Poems are like maps. All poetry styles have some type of form, a physical structure that makes it markedly distinguishable from prose. Reading poetry is about more than taking in the words. It’s also about using the arrangements of lines, sounds and rhythms to get to the meaning of the words. The relationship between sounds, repetition and movement push words beyond their literal meanings, making a work larger than the sum of its parts.

Common Poetry Styles

Acrostic: A poem that uses the first letter in each line to spell a word or phrase

Ballad: A poem that tells a story

Cento: A poem that uses lines from other poems

Double-dactyl: An eight-line poem in which each line contains two dactyls, a long syllable followed by two shorter syllables (e.g.

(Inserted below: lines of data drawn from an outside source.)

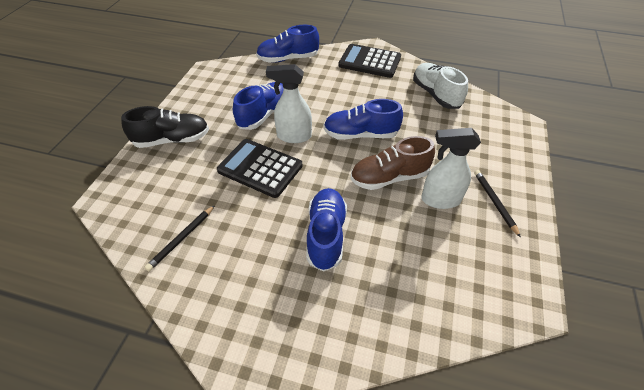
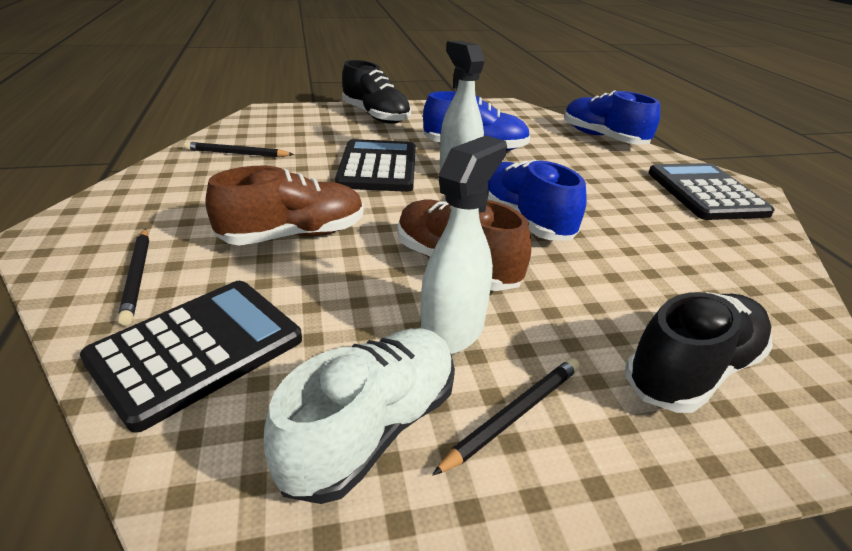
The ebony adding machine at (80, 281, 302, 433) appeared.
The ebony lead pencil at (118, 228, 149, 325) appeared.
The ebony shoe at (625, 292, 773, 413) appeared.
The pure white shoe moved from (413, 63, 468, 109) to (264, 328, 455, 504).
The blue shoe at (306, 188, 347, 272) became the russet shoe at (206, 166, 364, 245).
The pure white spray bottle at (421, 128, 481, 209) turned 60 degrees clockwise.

Roger L. Robinson wrote in “Double-Dactyl”: “Long-short-short, long-short-short/ Dactyls in dimeter/…One sentence (two stanzas)/Hexasyllabically/ Challenges poets who/ Don’t have the time.”)

Elegy: A sad and thoughtful poem, often about an individual who died

Epic: Long narrative poem

Ghazal: A type of classical Middle Eastern poetry with 5 to 15 rhyming couplets and a shared refrain at the end of the second line

Haiku: Traditional Japanese poem with three lines; the first and third lines have five syllables, the second line has seven syllables

Lyric: A poem about the speaker’s feelings, moods or thoughts

Narrative: A poem that recounts a story

Ode: A three-part poem about a serious subject

Pantoum: A poem with two or more four-line stanzas; the second and fourth lines in one stanza are also the first and third lines of the next stanza

Sonnet: A 14-line poem written in iambic pentameter; common forms include English sonnets and Italian sonnets

Shi: Classical Chinese poems in which the even lines rhyme

Tanka: Similar to a haiku, but follows a 5-7-5-7-7 syllable pattern

Terza rima: A poem with stanzas that follow an aba, bcb, cdc, ded… rhyming pattern

Structural Elements in Poetry Styles

Stanza: A group of lines in a poem

Line: Individual line in a poem; it does not have to complete a sentence or thought

Couplet: Stanzas with two lines

Quatrain: Stanzas with four lines

Enjambment: When an idea in one line carries on to the next

Caesura: Punctuation that doesn’t occur at the end of a line

Feet: The type of two- or three-syllable unit on which a meter is based; a foot is the number and type of syllables in a meter; an iambic foot, for example, has an unaccented syllable followed by an accented syllable (e.g. the word “destroy”); types of meters include iamb, trochee, dactyl, anapest, spondee and pyrrhic

Meter: Patterns of stressed and unstressed syllables, or feet, in a poem; types of meters include monometer, dimeter, trimester, tetrameter, pentameter, hexameter, heptameter and octameter

Metrical patterns: The type of dominant foot in a poem and the number of times it appears in a line, such as iambic pentameter, a line with five iambic feet

Rhythm: The rhythmical sounds in a poem because of accented and unaccented syllables in words

Rhyme schemes: The pattern of rhymes at the end of the lines in a poem, indicated using letters; lines with the same letters rhyme with each other

Knowing about different poetry styles and the elements that make up a work is like having the legend to a map. Incorporate these elements into your own work to give yourself a challenge and to diversify your writing.